The fourth century of our common era began and ended with a miracle. Traditionally, in the year 312, the Roman emperor Constantine experienced a "vision of the Cross" that led him to convert to Christianity and to defeat his last rival to the imperial throne; and, in 394, a divine wind carried the emperor Theodosius to victory at the battle of the Frigidus River. Other stories heralded the discovery of the True Cross by Constantine's mother, Helena, and the rise of a new kind of miracle-maker in the deserts of Egypt and Syria. These miracle stories helped Christians understand the dizzying changes they experienced in the fourth century. Far more than the outdated narrative of a "life-and-death" struggle between Christians and pagans, they help us understand the darker turn Christianity took in subsequent ages.
In A Century of Miracles , historian H. A. Drake explores the role miracle stories played in helping Christians, pagans, and Jews think about themselves and each other. These stories, he concludes, bolstered Christian belief that their god wanted the empire to be Christian. Most importantly, they help explain how, after a century of trumpeting the power of their god, Christians were able to deal with their failure to protect the city of Rome from a barbarian sack by the Gothic army of Alaric in 410. Augustine's magnificent City of God eventually established a new theoretical basis for success, but in the meantime the popularity of miracle stories reassured the faithful--even when the miracles came to an end. Thoroughly researched within a wide range of faiths and belief systems, A Century of Miracles provides an absorbing illumination of this complex, polytheistic, and decidedly mystical phenomenon.
Religious claims could be pressed by arguments, but what if arguments were not enough because your enemies would rather persecute you rather than listen to your arguments?
This books explores the political dimension of the use of miracles and their stories to advance religious claims. Whether it is in miraculous signs and wonders, or military victories or defeats, for a century, since Constantine saw the vision of the cross, Christians have deployed miracles to advance their cause on the political and imperial scale, promising civic victories and success for the pious, or military and political disaster for the impious, and God intervening in historic and political space to vindicate his own cause.
The linkage between divine favour and civic security/success however ended with the Gothic sack of Rome. With one treatise Augustine would bring an end to a "century of miracles" and decoupled the divine favour from national or imperial destinies. When before a political success or failure were signs of divine favour, or displeasure, Augustine severed the link once for all by postulating a parallel and non-convergent City of God contra the City of Man. The fortunes of the latter were not to be confused with the ends of the former.

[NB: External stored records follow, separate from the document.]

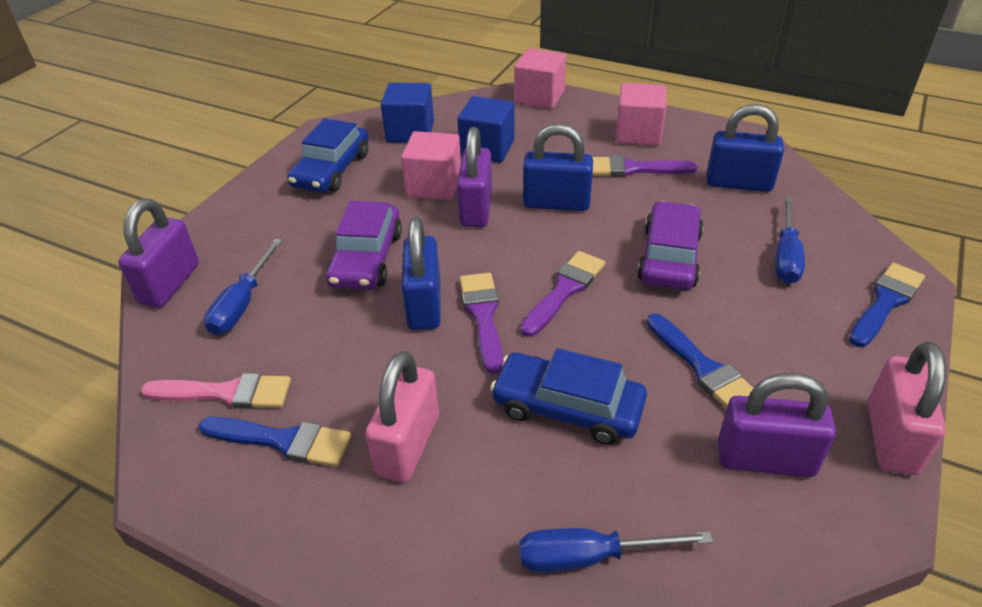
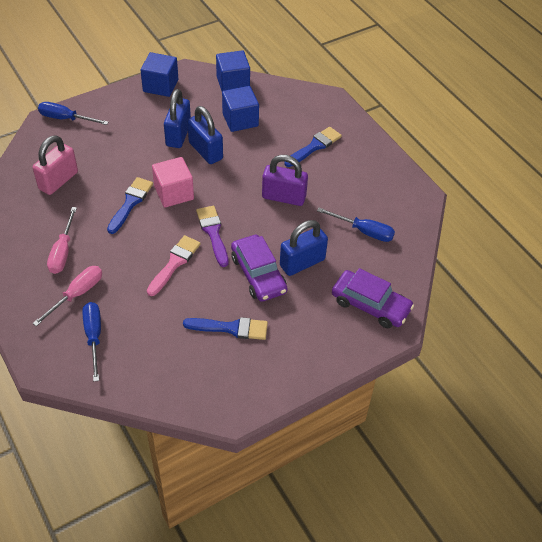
blue car: 2 -> 0
blue cube: 2 -> 3
pink cube: 3 -> 1
pink padlock: 2 -> 1
pink screwdriver: 0 -> 2
purple brush: 3 -> 1
purple padlock: 3 -> 1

Overall it is a very interesting book showing how great Church Fathers, saints, and doctors of the Church, from Eusebius to Ambrose, were able to craft cunning narratives to fit all occasions in aid of the Christian cause on the political sphere. Personally it is enough to make one sceptical of all religious claims, if it were not for the example of an equally successful, if not more so, Assyrian Church of the East which flourished without the miracles of Roman Christianity. One would be tempted to believe that Christendom was built on nothing more than clever narrative spins without alternative examples of missionary success. But as it is, this is a great book, not only for its historical value, but ultimately for raising legitimate theological questions as what can we expect from a living active God in aid of the advancement of his own Gospel.
I read it in hardcover. Clearly, the foundation for the "church" inspired by the man named Yeshua or Jesus was founded on some iffy events. And it was certainly not created using the reported words of this man who preached good and love. It demonized the Jews - from whence "the son of God" is said to have come. It appears that miracles are largely yet another magic trick used by mankind for time immemorial to explain things that may or may not be true or may or may not have happened. I found the Legend of Helena and the True Cross to be amusing to put it nicely. The backstory to lend more and more credibility to this tale eventually goes back to the Garden of Eden. As it is simply a legend you are allowed to be very skeptical - but not if you are a true believer. I wonder had Yeshua had known what would be done in his name - would he have kept his mouth shut. It is extremely well cited with bibliography and endnotes. But I feel it will offend and upset deeply religious Christians who may read it hoping for confirmation of the church and its teachings. I was enlightened.
If you’re looking for an unbiased historical deep dive of the time period that you can reference, he skips around significantly and does not give enough information.
If you’re looking to understand — on an anthropological level — how people of the time understood miracles, this book will not help you.
If you’re looking for a 10 page game plan on how the author plans to be unbiased and professional on a sensitive topic and then sneers at his subject matter for the next 250 pages… you’re on to something.
To contextualize my statement above — if you can hear my tone in my writing above — this is the same tone you get for 250 pages…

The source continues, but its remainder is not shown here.